VLDB 2013 Logo,  Design by Sakis Palpana

Call for Papers: Research Track
Experimental Reproducibility

The goal of establishing reproducibility is to ensure your VLDB paper stands as a reliable, referenceable work for future research. The premise is that experimental papers will be most useful when their results have been tested and generalized by objective third parties.

The Review Process

The committee contacts the authors of accepted papers, who can submit experiments for reviews - on a voluntary basis. It will be possible to obtain the reproducibility label to incorporate it in the PVLDB publication. Details about the submission process will be communicated directly to authors. The committee takes the decision to award or not the following labels:

  • Reproducible label: the experiments reproduced by the committee support the central results reported in the paper.
  • Sharable label: the experiments are made available to the community and they have been tested by the committee - a URL is provided.

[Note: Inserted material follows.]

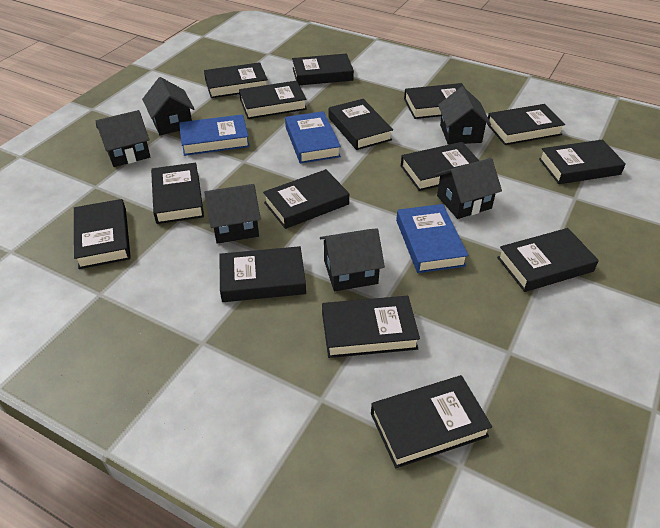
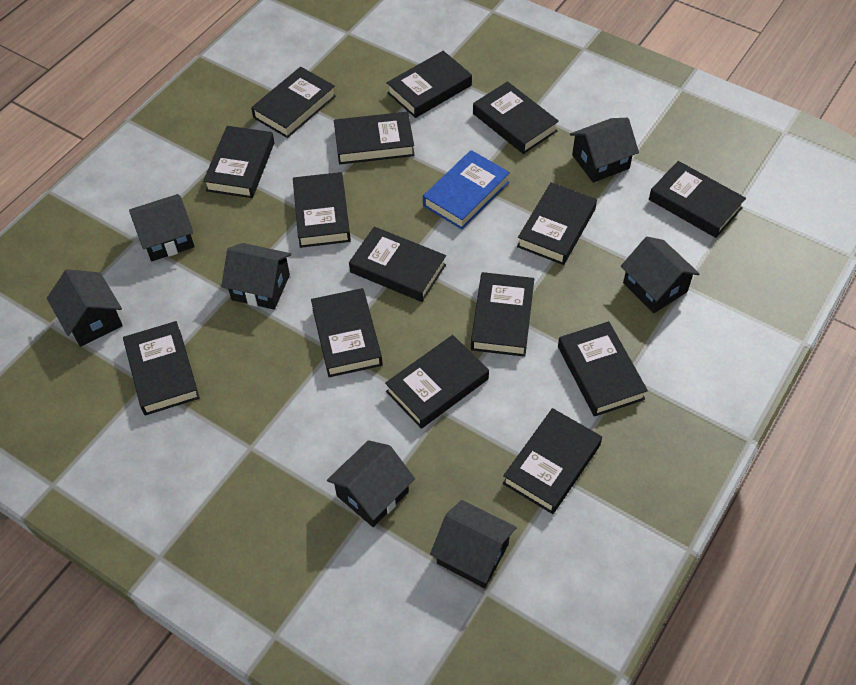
black house: 6 -> 7
blue book: 3 -> 1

How does the committee assess whether the experiments reproduced by the committee support the central results reported in the paper? To get a reproducible label, a submission must fulfill the following three criteria:

  1. [depth] - Each submitted experiment contains
    • a prototype system provided as a white box (source, configuration files, build environment) or a commercial system fully specificed;
    • the set of experiments (system configuration and initialization, scripts, workload, measurement protocol) used to produce the raw experimental data;
    • the scripts needed to transform the raw data into the graphs included in the paper.
  2. [portability] - The results can be reproduced on a different environment (i.e., on a different OS or machine) than the original development environment.
  3. [coverage] - Central results and claims from the paper are supported by the submitted experiments.
Some Guidelines

Authors should make it easy for reviewers (and the community at large) to reproduce the central experimental results reported in a paper. Here are some guidelines for authors based on the experience from previous years.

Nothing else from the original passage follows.